The lower English divisions began play this week, and as a result I restarted writing my weekly game previews. This fact became even clearer to me as I was only writing about four players.
This might have caused some initial alarm considering that at the end of last year I was tracking eight clubs across the Coca-Cola Championship, League One and League Two featuring nine different American players.
Thankfully, I was ready to recognize that the greatest reason for this sudden loss of players in the lower divisions was not canceling of contracts or transfers back to the US, but rather a return or promotion to the Premiership.
The population of Americans in key positions from last year has more than doubled to 10 players across eight teams through the aforementioned promotion and other transfers. To supplement that, there are rumors circulating, if not by the end of this summer transfer window - then surely by the winter window - that population will only increase.
This is the first time in history 10 Americans should feature as regular starters, and in doing so only a handful of weeks will pass this winter where there is not an "All-American Derby". This American invasion of the English top ranks is easily to me the greatest symbol of American success in the world's game.
This is even more encouraging for the fans back in the United States who have generally not been able to watch there heroes play in winter, as Americans have in the past played for lesser teams with less international coverage, so while none of the 10 play for one of the big four in English soccer, the overall saturation will be impossible to miss.

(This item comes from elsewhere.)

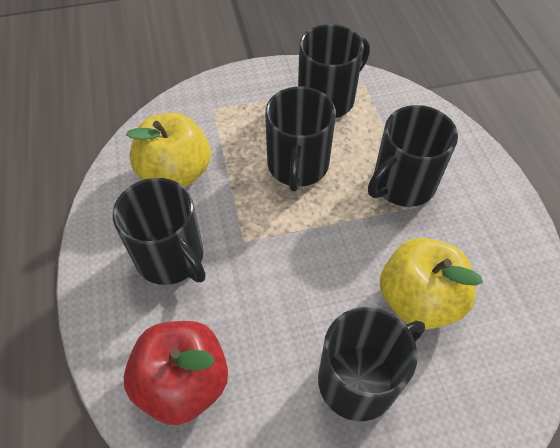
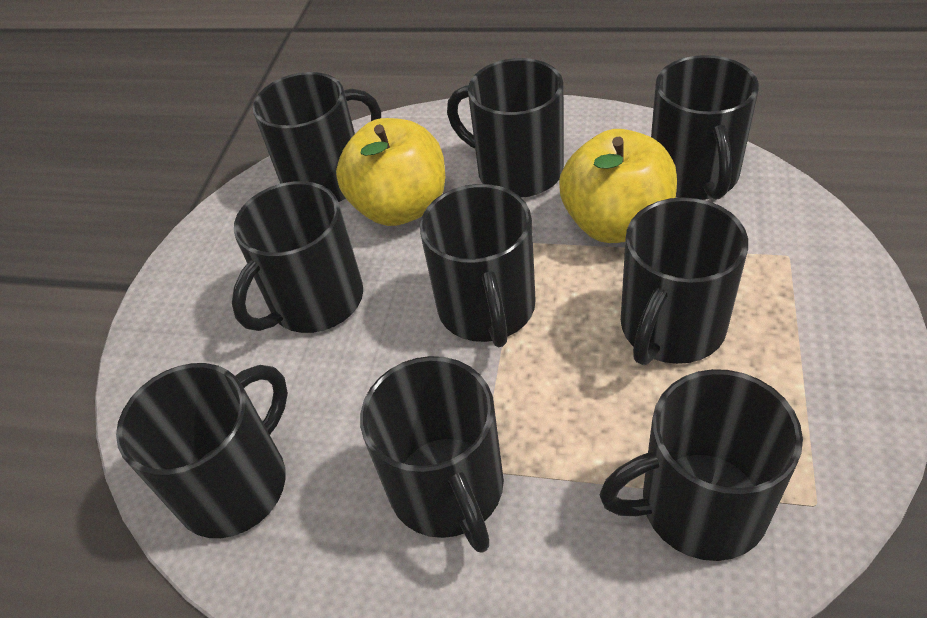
black mug: 5 -> 9
red apple: 1 -> 0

In no particular order Tim Howard, Brad Friedel, Marcus Hahnemann, Cory Gibbs, Carlos Bocanegra, Jay DeMerit, Jonathan Spector, Claudio Reyna, Bobby Convey and Brian McBride are these ten players and while they certainly do not make up a fieldable team, they are American soccer's greatest milestone.
Perhaps even more encouraging is the mixture of player types amongst those ranks.
Those ten include both the future and past of American soccer. Players that had to scrape their way into the league. Players that came through European and American youth development. Players with no or little experience on the national stage and players that have been with the team through three World Cups.
All of these factors encourage me only more about where American soccer has been and where it is going.
If these 10 individuals are the indicator that I believe them to be, then surely the USA is not one of those countries that have a "Golden Generation" and then stagnate for decades. Instead, top quality American soccer players are appearing exponentially on the scene through all channels and that will only improve the national game.
To supplement the aforementioned 10, more Americans are already in England waiting and nearly ready for their chance to be called into the first team regularly.
Last year you may recall that Jemal Johnson of Blackburn impressed on loan at Darlington with his blistering speed to nearly take the Quakers into contention for a promotion spot. Meanwhile, Johann Smith of Bolton impressed for the US U-19 team this past week at the Milk Cup in Northern Ireland playing in all three games to help the Americans make it to the final for the second year.
To think that these players only represent those coming through in England is even more heartening.
One cannot forget the next generation growing up in the academies on the continent: Chris Lancos, Lee Nguyen, Preston Zimmerman and Benny Feilhaber all should become household names in the coming years.
So while I know that this past summer's disappointment in Germany still occupies the minds of American soccer fans the world over, I appeal for optimism over the future and acknowledgement of other great accomplishments that are apparent as we look forward to the upcoming season.